The bright blue corrugated metal partitions you could see in that last post are one of the distinctive features of life in Beijing in recent years. Almost every building site is ringed around with them. And there are hundreds, perhaps thousands of major building sites in this city at any one time.

It wasn't always so ubiquitous. I think the first time I saw it was a few years ago, when they demolished my favourite - narrow, slummy, charming - street here (Jiugulou Dajie - Old Drum Tower Avenue, the place where I lived when I first came to Beijing) as part of a massive pre-Olympic road-widening and modernization programme. At first, the piecemeal demolition of the buildings along the street (much of it carried out by the owners themselves, as they meticulously gutted their homes and businesses of any materials of value) went on in full view. Then someone remembered that the Olympic torch was going to pass along this route (I can't now recall why the heck the torch was here 4 years early, but it was), and realised that dozens upon dozens of derelict, "bombed out" houses might not make the right impression on TV. And so, pretty much overnight, the blue metal sheeting sprang up along the entire length of the street.

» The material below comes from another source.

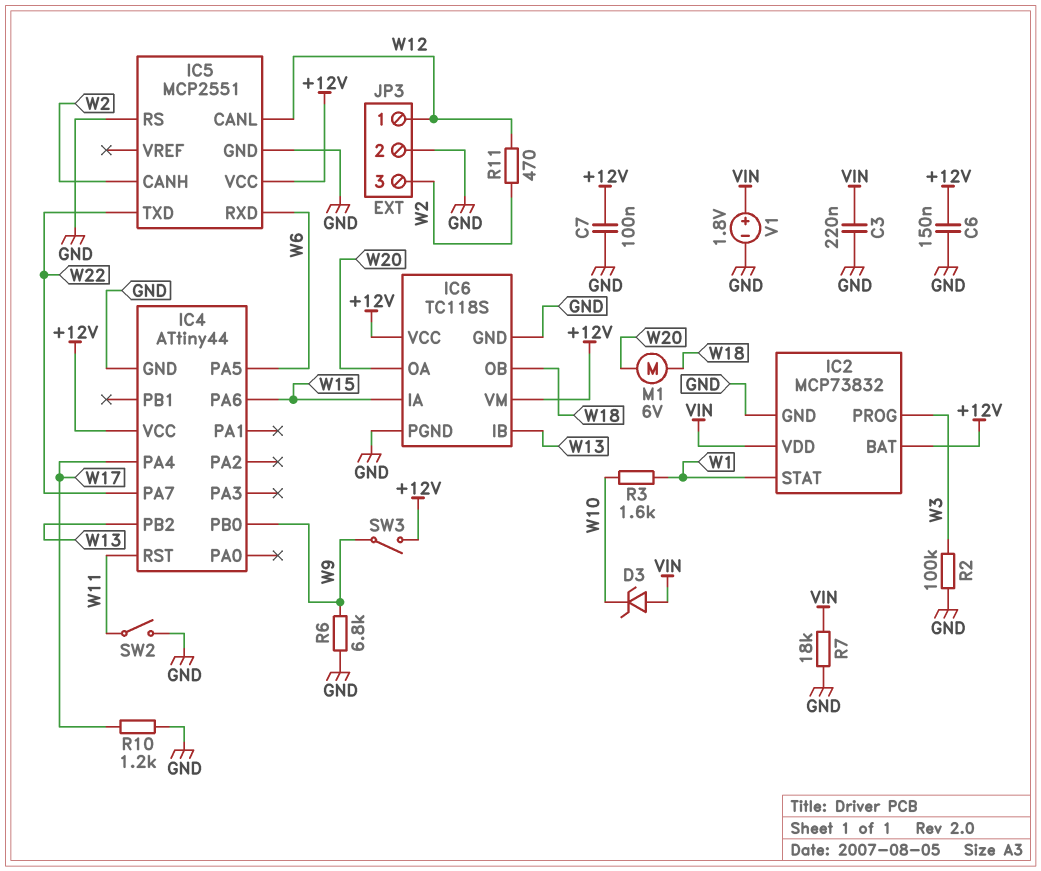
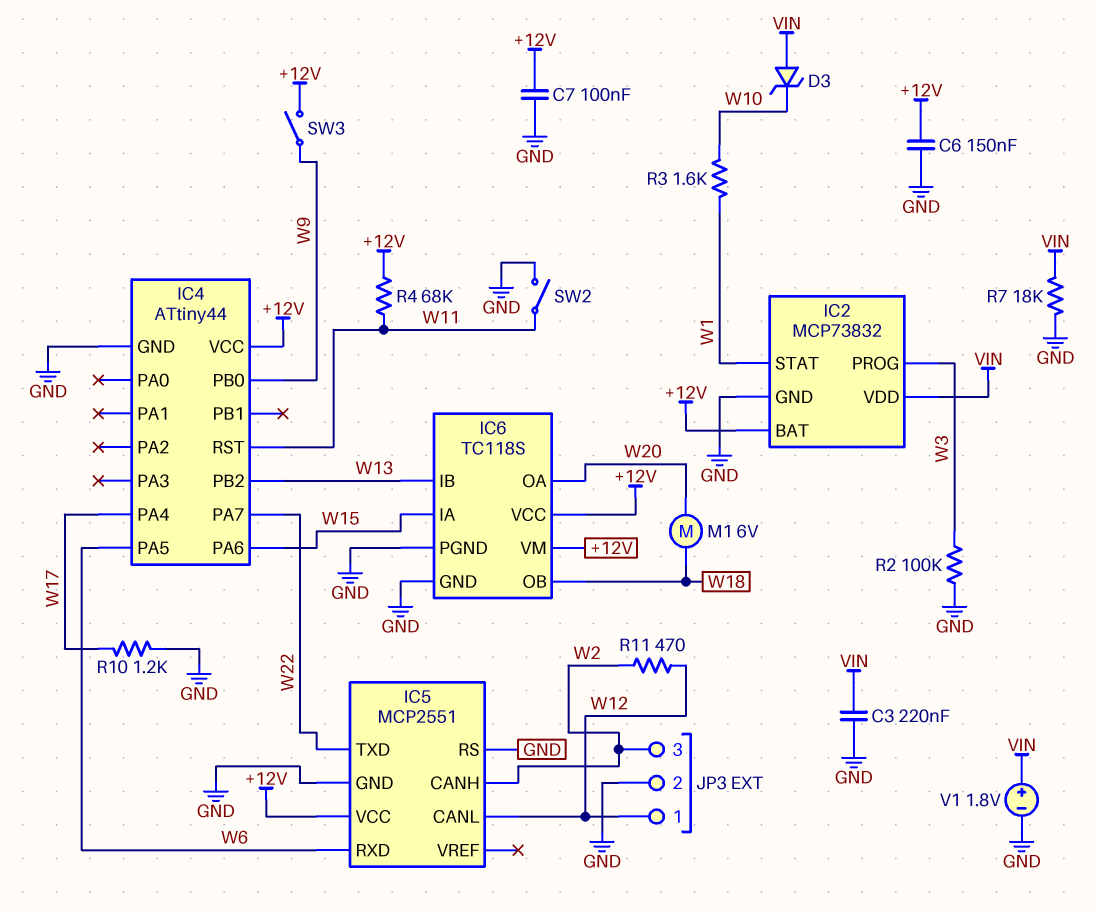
R4: none -> 68k (+12V, W11)
R6: 6.8k (GND, W9) -> none

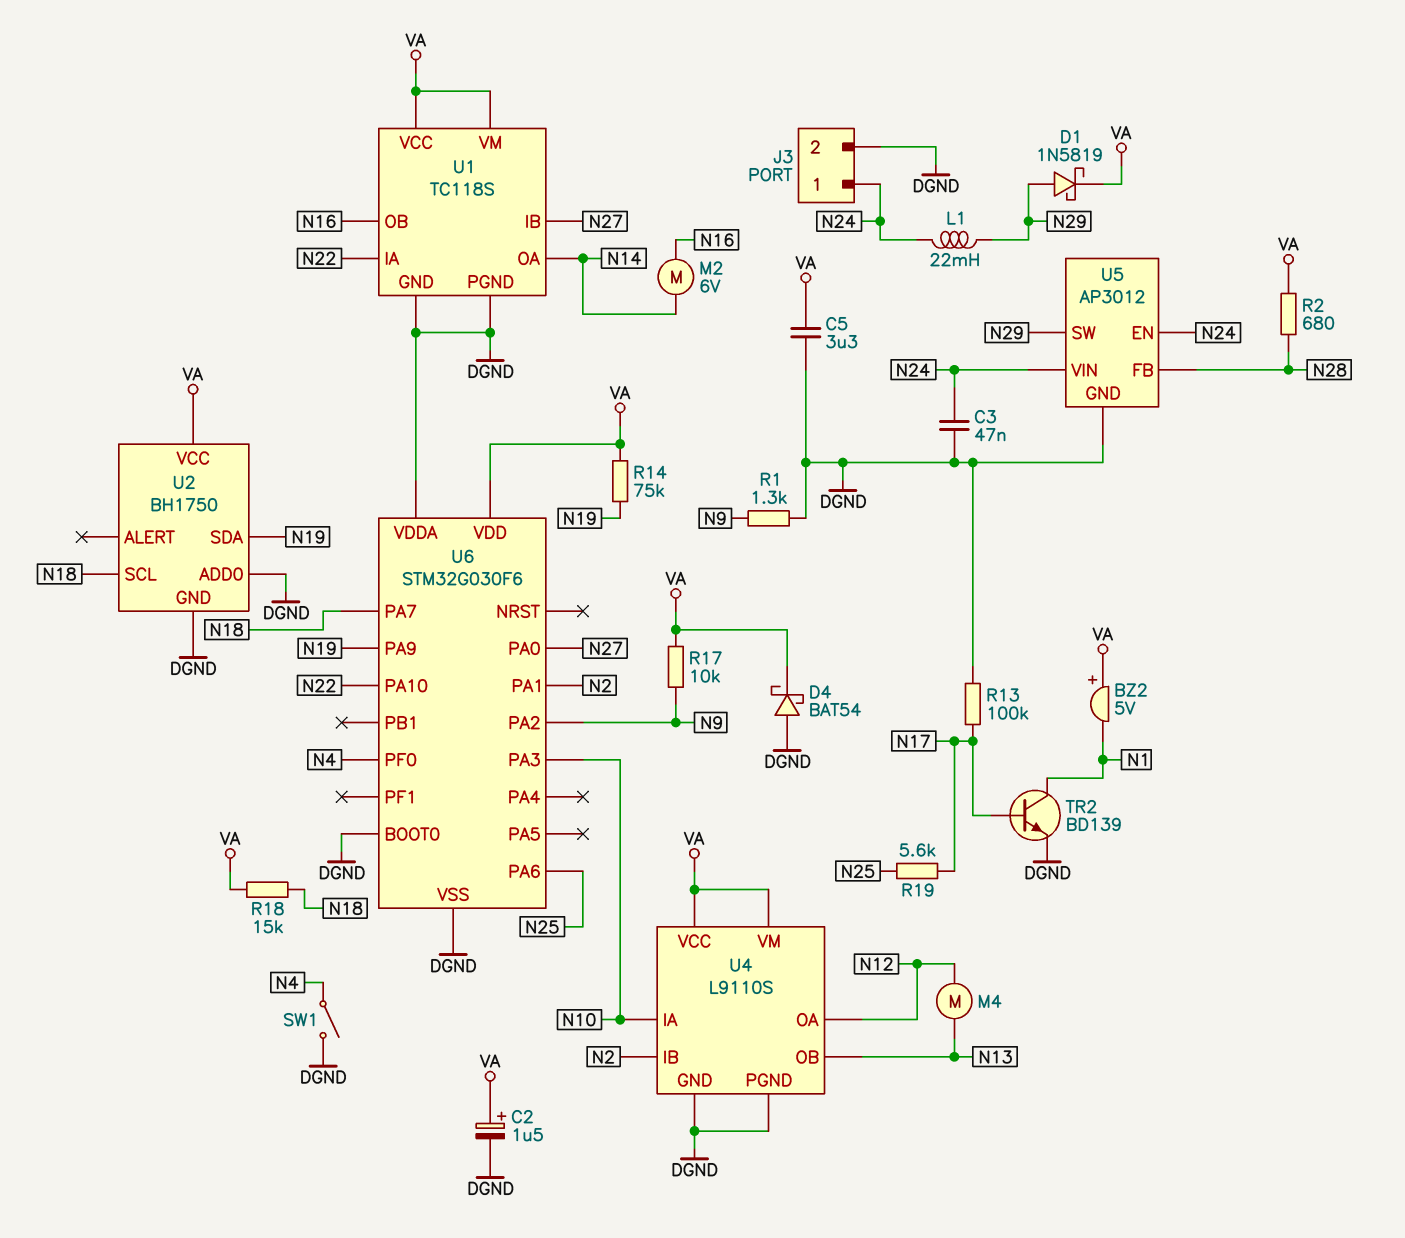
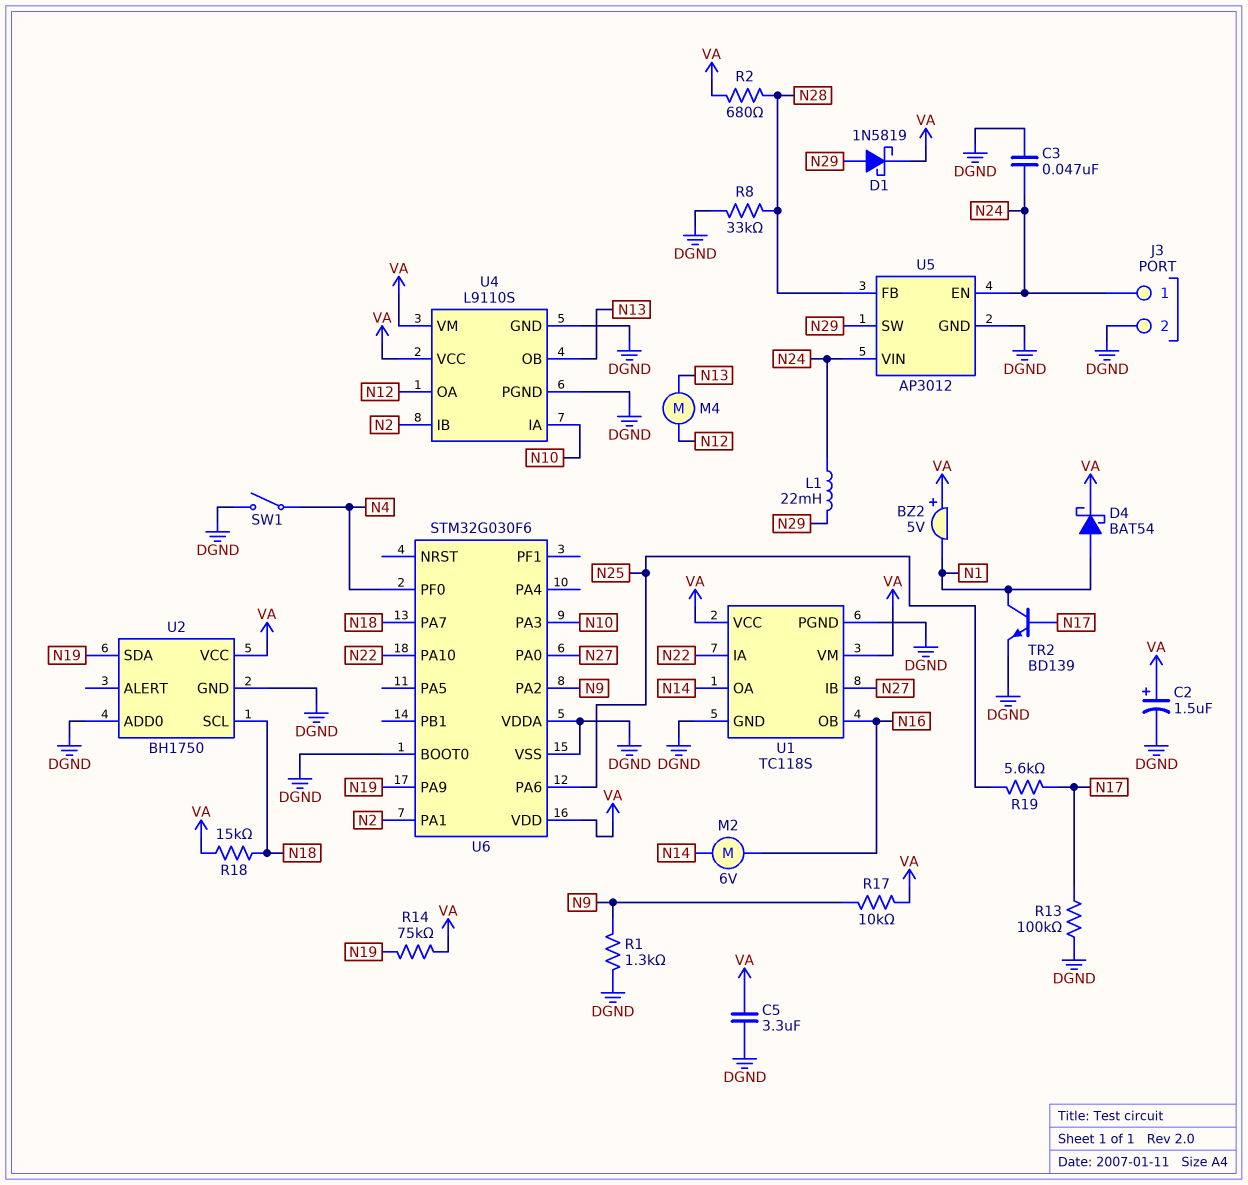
D4: schottky BAT54 (A DGND, K VA) -> schottky BAT54 (A N1, K VA)
R8: none -> 33k (DGND, N28)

Trouble was, it still didn't really obscure the view of stark, skeletal, half-ruined dwellings behind them - some of which were two or three storeys tall (the hutongs are traditionally built on a single storey, but some slightly more modern dwellings had become interspersed with them). So, along much of the street, another layer of metal sheets was added, to double the height of the screen. This was slightly more effective.

The stark blue-painted metal, though, was still rather ugly, rather conspicuous - rather too obviously hinting at the desolation it was attempting to conceal. So...... on the evening before the torch came through, hundreds of workers showed up to paint the metal wall the same unobtrusive pale gray colour as the surrounding hutongs.

It may just have worked. I didn't see the TV coverage, but I imagine that if the cameras focused tightly on the runner carrying the torch, the background would have just been a continuous blur anyway..... and doubtless there were large, well-marshalled crowds lining the route..... so, three-quarters of a mile of continuous metal wall may have gone unnoticed.

This little anecdote sums up the good & bad of China for me, especially in regard to the government. Foresight: next to zero. Instinct to always opt for the cheapest, crappiest, most short-term 'fix' for any problem: overwhelming. Ability to get things done on impossibly short timeframes: quite frightening. Last-minute-ism: a way of life.

5 comments:

Tulsa said...

Now that is a cool china observation.

Mary said...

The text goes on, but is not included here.